Un certain dimanche, alors que les ermites, chargés de quelques victuailles, s'apprêtaient à prendre le chemin de leurs grottes, les Blemmyes firent irruption dans l'église, saccageant tout. Ils brandissaient des épées sous les yeux de ces pauvres chrétiens qui ne s'attendaient pas à pareille attaque. Les Bédouins poussaient des cris féroces. Il ne leur fut pas difficile de venir à bout des ermites sans défense. Ceux-ci, dépouillés de leurs vêtements, durent défiler devant leurs agresseurs qui leur firent subir toutes sortes de tortures avant de leur couper la tête. Quelques-unes des victimes échappèrent au carnage, les jeunes en particulier. Les Blemmyes groupèrent ces derniers et les emmenèrent dans l'espoir de les vendre comme esclaves. Théodule dut prendre place dans la colonne. Quant à Nil, qui n'avait pas été massacré, il réussit à se cacher derrière un rocher et de là, les larmes dans les yeux, il vit son fils s'éloigner, pensant que c'était pour toujours...
Ce fut, pour les survivants, une soirée de désolation. Les Blemmyes semblaient s'être retirés. Mais le lendemain ils réapparurent, plus avides de meurtres que jamais. Ils fouillèrent toutes les grottes pour en chasser les derniers habitants en vue d'un nouveau carnage. Trois solitaires cheminaient à travers le désert sans se douter de la présence de ces brigands. Malheur à eux ! Ils furent repérés et transpercés de flèches.
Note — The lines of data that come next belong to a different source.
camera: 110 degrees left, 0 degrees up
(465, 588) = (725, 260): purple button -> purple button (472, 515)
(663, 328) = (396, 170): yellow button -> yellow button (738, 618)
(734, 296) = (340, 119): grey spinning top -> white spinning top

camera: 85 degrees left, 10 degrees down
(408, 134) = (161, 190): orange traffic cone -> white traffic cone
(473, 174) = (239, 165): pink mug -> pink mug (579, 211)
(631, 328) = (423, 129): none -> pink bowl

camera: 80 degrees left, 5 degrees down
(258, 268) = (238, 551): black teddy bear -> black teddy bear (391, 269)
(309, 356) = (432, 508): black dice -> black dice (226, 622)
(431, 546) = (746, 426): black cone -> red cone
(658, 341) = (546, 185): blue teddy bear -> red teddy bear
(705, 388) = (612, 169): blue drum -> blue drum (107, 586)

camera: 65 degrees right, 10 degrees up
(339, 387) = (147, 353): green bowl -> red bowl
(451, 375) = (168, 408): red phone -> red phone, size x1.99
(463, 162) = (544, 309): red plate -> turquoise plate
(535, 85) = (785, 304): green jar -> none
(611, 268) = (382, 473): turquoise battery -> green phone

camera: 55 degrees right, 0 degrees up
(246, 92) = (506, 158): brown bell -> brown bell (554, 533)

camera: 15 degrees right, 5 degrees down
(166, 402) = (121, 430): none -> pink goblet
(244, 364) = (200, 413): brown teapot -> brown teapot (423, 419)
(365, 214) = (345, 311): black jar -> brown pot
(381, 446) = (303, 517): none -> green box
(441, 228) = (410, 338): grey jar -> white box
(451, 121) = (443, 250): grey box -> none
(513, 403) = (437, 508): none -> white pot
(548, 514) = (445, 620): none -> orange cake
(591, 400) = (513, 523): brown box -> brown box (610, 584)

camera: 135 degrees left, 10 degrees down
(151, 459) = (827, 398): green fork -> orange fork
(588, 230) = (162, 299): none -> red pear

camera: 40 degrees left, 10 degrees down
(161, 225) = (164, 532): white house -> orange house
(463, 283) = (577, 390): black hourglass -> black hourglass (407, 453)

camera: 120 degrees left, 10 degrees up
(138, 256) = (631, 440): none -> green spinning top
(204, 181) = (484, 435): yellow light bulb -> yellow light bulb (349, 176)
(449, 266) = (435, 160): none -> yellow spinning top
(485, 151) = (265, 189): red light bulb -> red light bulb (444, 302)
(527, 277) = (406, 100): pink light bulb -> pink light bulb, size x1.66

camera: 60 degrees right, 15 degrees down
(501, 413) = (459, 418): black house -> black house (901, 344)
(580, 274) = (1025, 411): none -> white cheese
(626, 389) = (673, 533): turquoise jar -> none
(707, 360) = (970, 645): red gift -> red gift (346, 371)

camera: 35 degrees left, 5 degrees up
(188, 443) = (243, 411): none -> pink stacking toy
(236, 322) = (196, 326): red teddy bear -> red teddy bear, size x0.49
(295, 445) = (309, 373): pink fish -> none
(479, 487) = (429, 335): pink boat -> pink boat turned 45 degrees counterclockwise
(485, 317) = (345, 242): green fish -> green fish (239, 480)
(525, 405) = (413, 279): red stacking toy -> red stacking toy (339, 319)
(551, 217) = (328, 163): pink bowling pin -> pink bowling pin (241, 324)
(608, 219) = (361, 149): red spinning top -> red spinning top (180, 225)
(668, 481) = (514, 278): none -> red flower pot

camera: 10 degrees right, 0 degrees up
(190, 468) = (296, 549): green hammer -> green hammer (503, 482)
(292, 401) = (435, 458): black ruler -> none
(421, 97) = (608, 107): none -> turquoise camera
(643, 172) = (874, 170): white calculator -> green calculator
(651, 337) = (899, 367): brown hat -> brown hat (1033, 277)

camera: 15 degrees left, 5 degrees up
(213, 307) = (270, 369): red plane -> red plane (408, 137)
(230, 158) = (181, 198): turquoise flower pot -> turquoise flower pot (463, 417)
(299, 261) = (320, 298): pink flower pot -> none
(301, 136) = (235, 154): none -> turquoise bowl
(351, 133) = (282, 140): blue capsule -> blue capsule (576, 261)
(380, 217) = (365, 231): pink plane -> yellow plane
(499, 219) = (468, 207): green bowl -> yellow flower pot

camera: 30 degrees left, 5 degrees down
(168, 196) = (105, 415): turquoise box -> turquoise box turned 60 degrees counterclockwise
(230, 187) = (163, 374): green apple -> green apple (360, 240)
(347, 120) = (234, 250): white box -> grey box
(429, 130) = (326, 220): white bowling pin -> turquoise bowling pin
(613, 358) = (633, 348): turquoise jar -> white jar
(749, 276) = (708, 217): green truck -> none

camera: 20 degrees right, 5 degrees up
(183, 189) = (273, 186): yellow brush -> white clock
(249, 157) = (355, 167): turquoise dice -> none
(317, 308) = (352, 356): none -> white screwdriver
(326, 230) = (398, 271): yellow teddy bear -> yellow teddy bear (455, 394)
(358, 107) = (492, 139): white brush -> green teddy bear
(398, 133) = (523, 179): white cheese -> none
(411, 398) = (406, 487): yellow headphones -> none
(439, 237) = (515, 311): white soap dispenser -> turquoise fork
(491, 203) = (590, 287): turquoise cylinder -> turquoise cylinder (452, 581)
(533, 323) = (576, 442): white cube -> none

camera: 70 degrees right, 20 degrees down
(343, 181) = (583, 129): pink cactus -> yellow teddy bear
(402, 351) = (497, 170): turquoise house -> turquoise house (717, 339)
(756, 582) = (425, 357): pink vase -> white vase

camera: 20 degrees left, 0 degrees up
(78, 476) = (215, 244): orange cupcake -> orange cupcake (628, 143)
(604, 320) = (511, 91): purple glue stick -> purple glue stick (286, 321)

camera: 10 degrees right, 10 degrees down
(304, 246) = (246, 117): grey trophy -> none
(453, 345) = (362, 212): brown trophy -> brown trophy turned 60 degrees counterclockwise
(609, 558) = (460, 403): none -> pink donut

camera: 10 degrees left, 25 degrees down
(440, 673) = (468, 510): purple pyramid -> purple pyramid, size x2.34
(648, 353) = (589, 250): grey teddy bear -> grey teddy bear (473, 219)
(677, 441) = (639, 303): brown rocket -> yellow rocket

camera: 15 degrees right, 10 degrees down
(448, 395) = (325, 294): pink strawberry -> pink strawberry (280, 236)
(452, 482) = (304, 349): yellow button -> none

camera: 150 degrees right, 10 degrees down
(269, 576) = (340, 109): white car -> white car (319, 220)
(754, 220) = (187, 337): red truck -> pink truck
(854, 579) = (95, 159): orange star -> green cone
Quelques jours plus tard, les ermites épargnés se risquèrent sur ces lieux et enterrèrent les cadavres des moines massacrés. Nil n'eut désormais qu'une pensée : retrouver son fils mort ou vivant. Il fit tout d'abord des recherches aux environs du Sinaï et s'informa auprès de chacun si l'on n'avait pas retrouvé le corps de Théodule.
Presque lassé de poser toujours les mêmes questions aux voyageurs de passage, il tomba enfin sur quelqu'un qui put témoigner que Théodule avait bel et bien été emmené par les Blemmyes. Certainement avait-il été vendu comme esclave. Restait à savoir où habitait son maître. Nil réussit à obtenir ce renseignement. Comme l'endroit indiqué - Eleya, au sud de Bersabée , en Palestine - n'était pas très éloigné du Sinaï, il résolut de s'y rendre. Accompagné de deux guides, il se dirigea vers le nord. À dos de chameau le voyage n'était point pénible. Un jour, nos amis rencontrèrent une caravane conduite par un jeune chamelier. Bien entendu, Nil ne manqua pas de l'interroger sur son fils, et quelle ne fut pas sa joie d'apprendre que Théodule était au service de l'évêque d'Eleya.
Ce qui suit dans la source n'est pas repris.